My student money diary

Emma

Written by Emma

31 Jan 2019

In doing this money diary from Monday 21st – Sunday 27th January, I hoped to be able to document some of the average expenditures of a student living in the Stockholm area.

However, it has turned out to be a parable against eating out excessively in Stockholm.

I had a couple of moments of madness where I thought I was some kind of wealthy diplomat or high-art scammer and could afford eating out loads?? However, I think that this was good because 1) I got some nice new stuff (“there is no ethical consumption under late capitalism” etc) and 2) I hope this blog post reflects the ways in which Sweden is as expensive as you hear, and also is not as expensive as you hear. Given the fact I made A LOT OF EXPENDITURES this week, I hope you can see the scope of different price points for different products/experiences.

I would like to preface this money diary by saying: the reason the total at the end is quite high is because I did a lot of stuff this week. I hope it’s clear that there are ways to be spontaneous and spend time with your friends and not break the bank – just don’t do it like, multiple times a week as I did… Anyway, let’s dive in shall we:

Monday

Exchange student friend is moving back to Australia (sad times), so I suggest we meet for breakfast.
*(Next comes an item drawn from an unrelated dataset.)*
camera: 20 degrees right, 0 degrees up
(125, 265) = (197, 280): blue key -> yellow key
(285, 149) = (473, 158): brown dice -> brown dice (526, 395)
Originally invited him round for breakfast but promptly remember I’m a horrid cook and suggest we go to Norrlands Nation instead. 45kr. Pile a lot on my plate because I forgot to make a lunchbox. I eat a lot of yoghurt, granola and toast to tide me over as I have to go to Stockholm afterwards for the first day back in class. I don’t want to buy lunch! New year, new me! Feel hugely full, hug my friend bye forever, go to Stockholm. Use my commuter pass (yay), which I get so much use out of (it includes the train from Uppsala-Stockholm, all public transport in Uppsala and Stockholm – which crucially means: boats. Very thrilled about this all the time. I like to use the boat as public transportation and pretend I’m a fancy executive. Oh this? This boat? It’s just my way of getting around!)

Don’t buy lunch as I’m so full (success). Commute back to Uppsala, and go for a swim. I’ve just started this one week trial membership for FREE, so this nighttime swim feels extra glorious. I see loads of Swedes attaching flippers to their feet and thrashing about like they’re diving on the Great Barrier Reef or something. I think it’s weird and then I also think about buying some too, then I stop myself thinking about what a frivolous expenditure that would be. Buy Oat Milk (which reigns supreme in Sweden) and chocolate on the way home from swimming to reward my 40 lengths. 38kr.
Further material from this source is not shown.